Spotlight on Diana as death-anniversary looms
It’s open season again on the late Diana, Princess of Wales.
With the 20th anniversary of her fatal car crash approaching on Aug. 31, the woman whose marriage to a not-so-charming prince led to celebrity that neither divorce nor death could diminish is back in television’s crosshairs.
And just as in the days when paparazzi dogged her every step, Diana remains both highly visible and stubbornly elusive in ABC News’s two-hour special tonight, The Last 100 Days of Diana. It’s hosted by British journalist (and former Nightline anchor and MSNBC host) Martin Bashir, whose 1995 interview with the princess about her broken marriage apparently persuaded the Queen that the warring couple, already separated, should divorce.
Bashir, who’s never sounded more unctuous as he talks about the “wounded princess,” is focused on a period that might well have proved a blip had Diana, who was 36 when she died, lived to see her sons grow up and her grandchildren replace her on the cover of People.

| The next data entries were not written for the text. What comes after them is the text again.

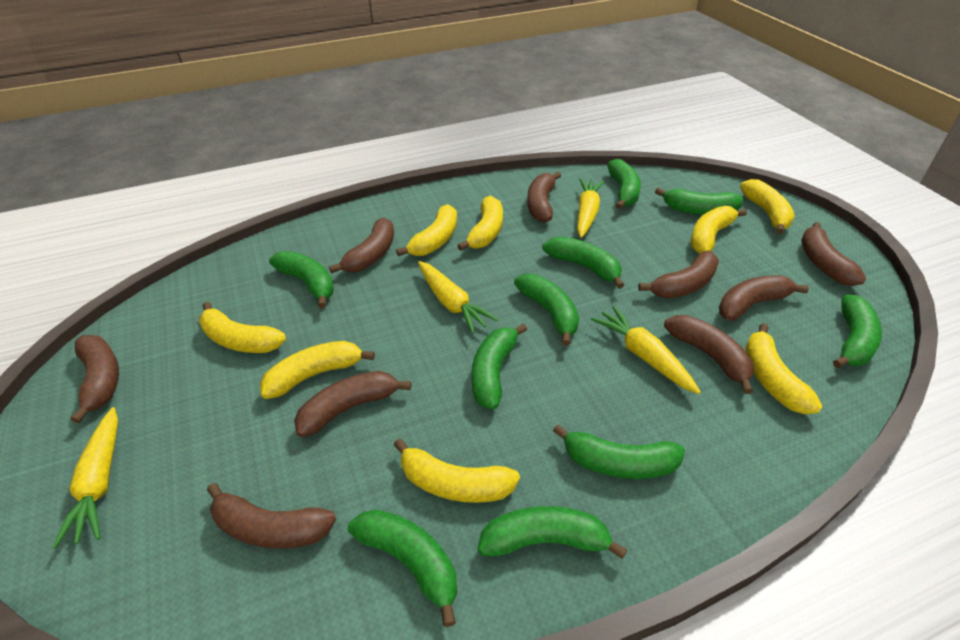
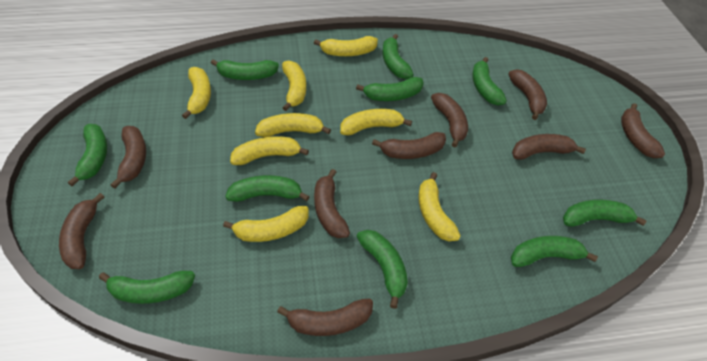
yellow carrot: 4 -> 0

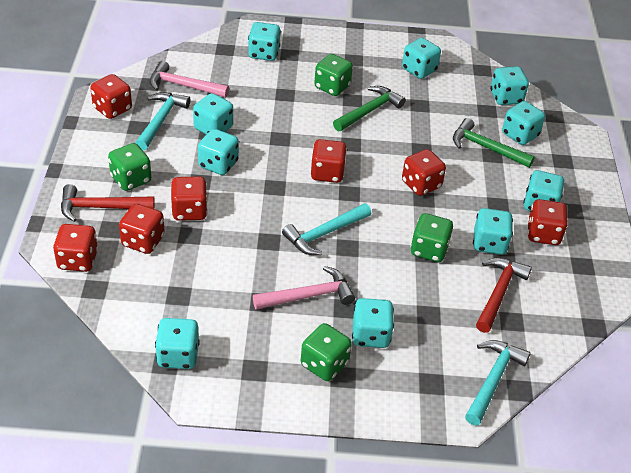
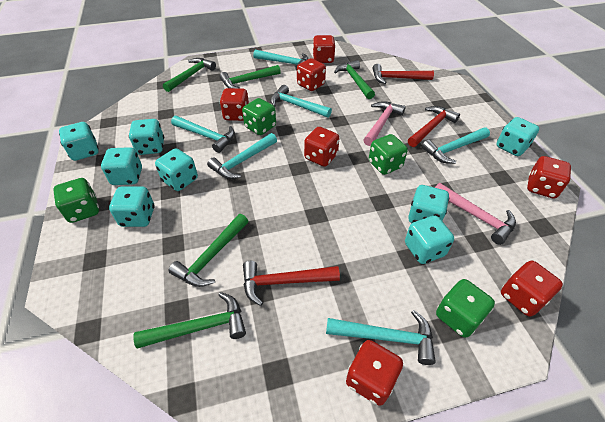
green hammer: 2 -> 5
red hammer: 2 -> 3
turquoise dice: 10 -> 8
turquoise hammer: 3 -> 6

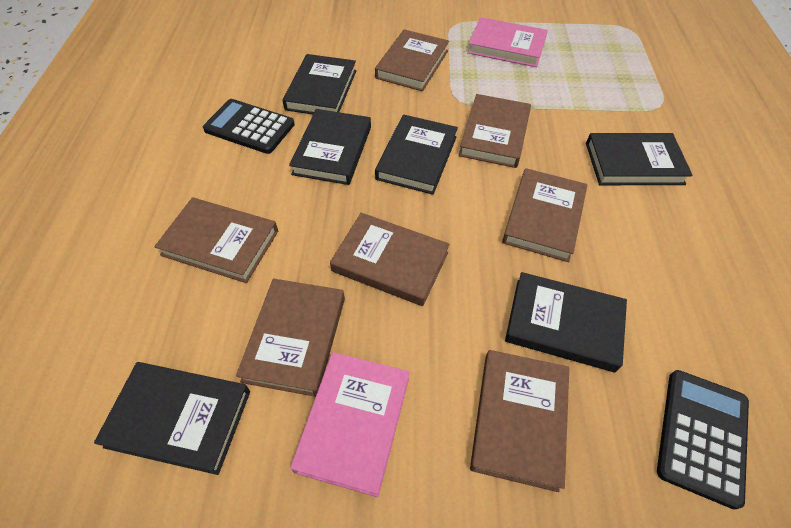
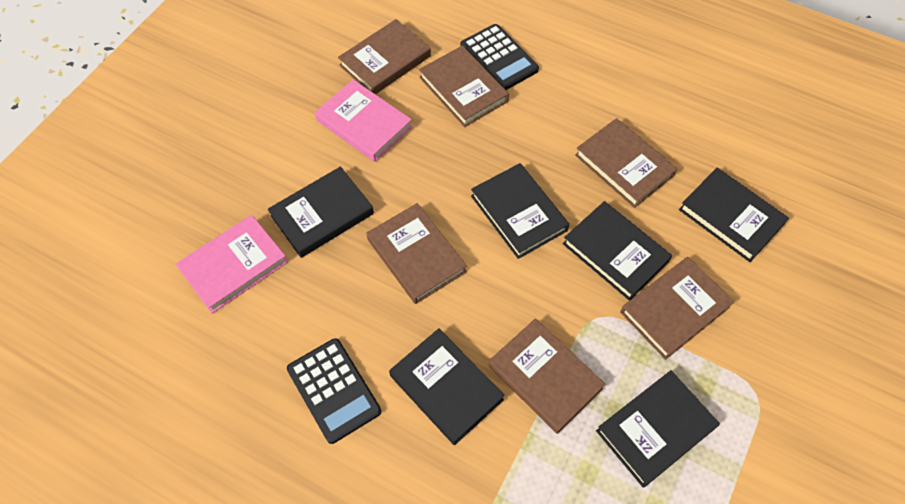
brown book: 7 -> 6

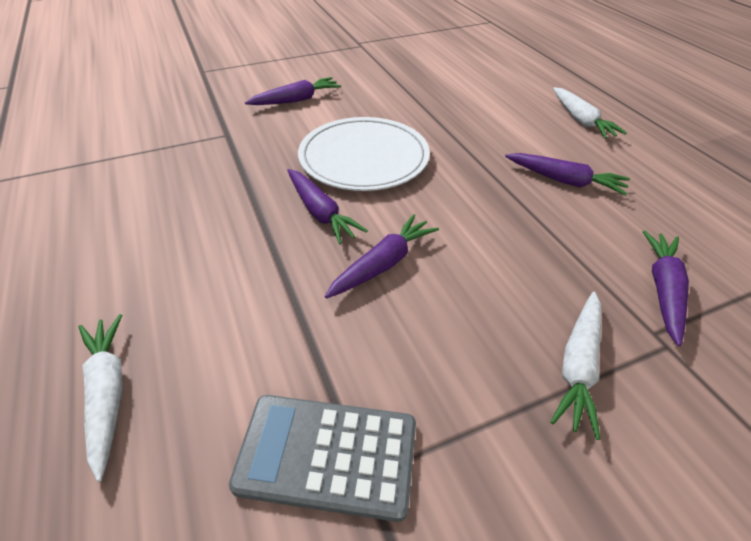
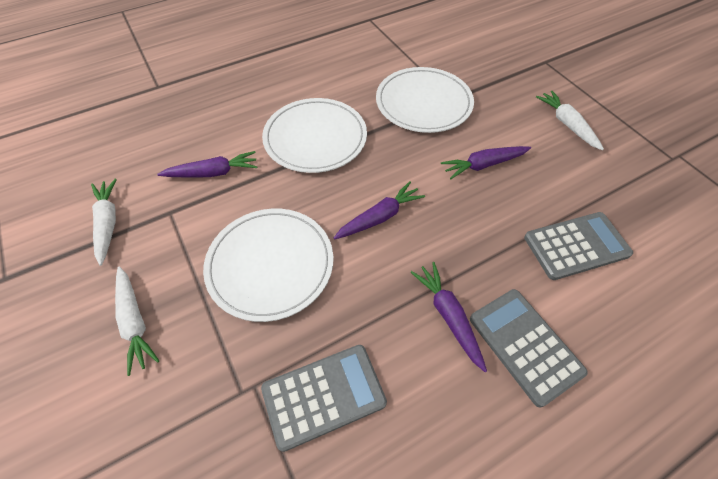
grey calculator: 1 -> 3
purple carrot: 5 -> 4
white plate: 1 -> 3

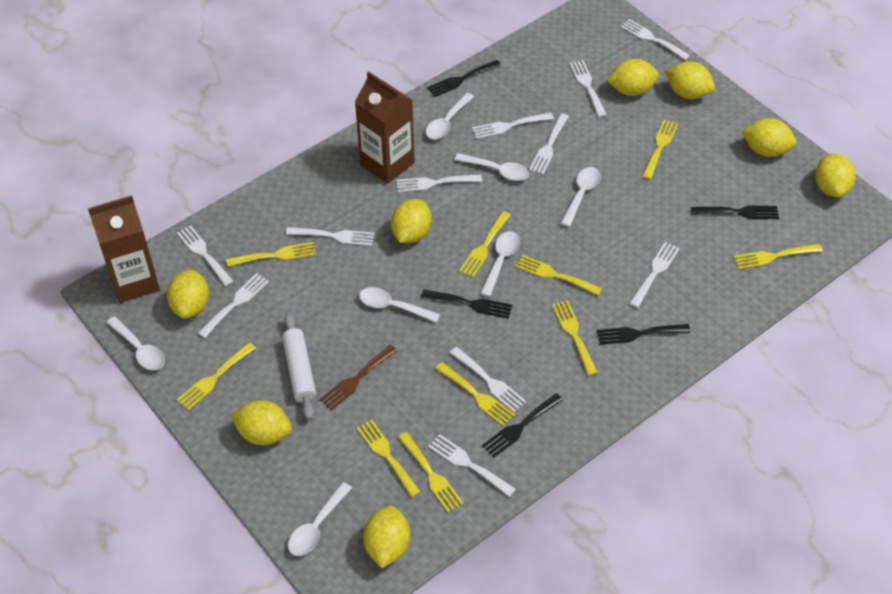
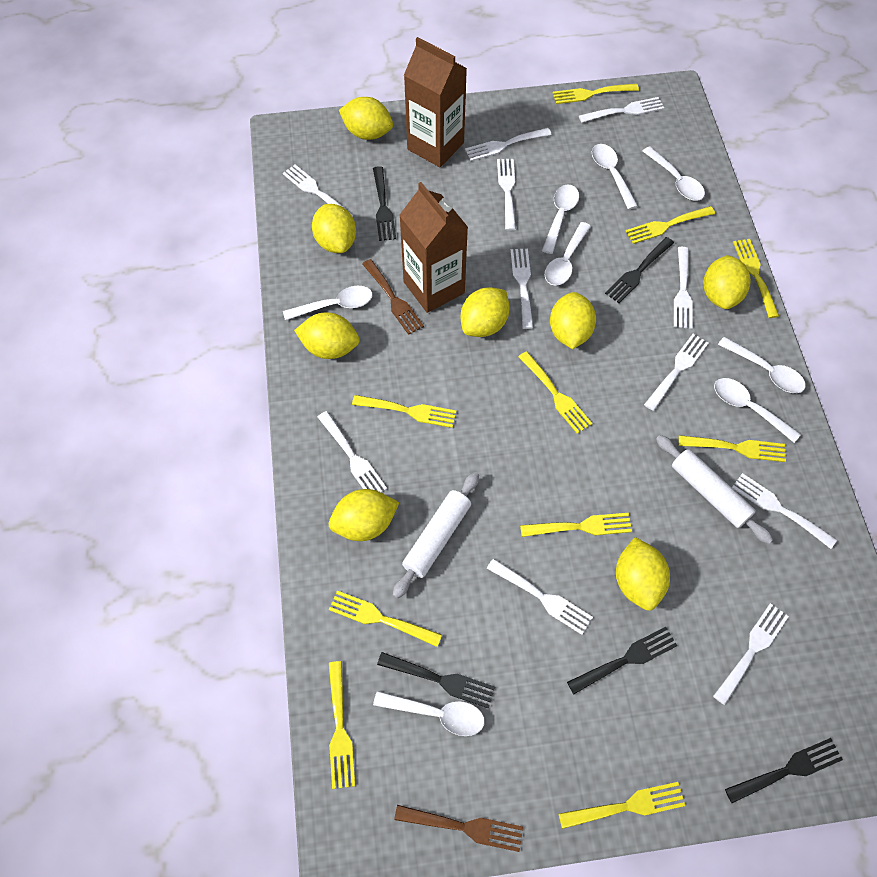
brown fork: 1 -> 2
white rolling pin: 1 -> 2
white spoon: 7 -> 8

Was she, in her final summer, caught between what the British monarchy might have seen as two wildly inappropriate lovers, canoodling with one, as seen in grainy, long-lens photos, in an attempt to make the other jealous? Or was Diana, who also spent some of that time working for her charities, simply having a little fun as she tried to distract the British tabloids from the story of her ex, Prince Charles, throwing a birthday party for his longtime mistress (and future wife) Camilla Parker Bowles?
Following close on the heels of Friday’s two-hour NBC News special The Life and Death of Princess Diana: A Dateline Investigation, and HBO’s announcement of a documentary this year to be built around interviews with Diana’s sons, Princes William and Harry, The Last 100 Days won’t be television’s last word on the late princess. Or even ABC’s.
The Story of Diana, a two-night documentary mini-series from ABC’s entertainment division, is scheduled to air Aug. 9-10. On May 22, CBS News weighs in with Princess Diana: Her Life — Her Death — The Truth,” a special produced by the 48 Hours team that will be hosted by CBS This Morning’s Gayle King.
There almost certainly will be others before FX’s Feud: Charles and Diana arrives in 2018.
The Last 100 Days, though, is as good a place as any to start, as it demonstrates just how malleable the princess’ story was, and continues to be. (For those who might not remember her years as a character in the long-running soap opera of the supermarket checkout line, think about the way Jennifer Aniston appears to have achieved a separate existence as a kind of avatar who’s always getting divorced or reconciled or pregnant, depending on that week’s story line. Then multiply those stories by 10. Or 100.)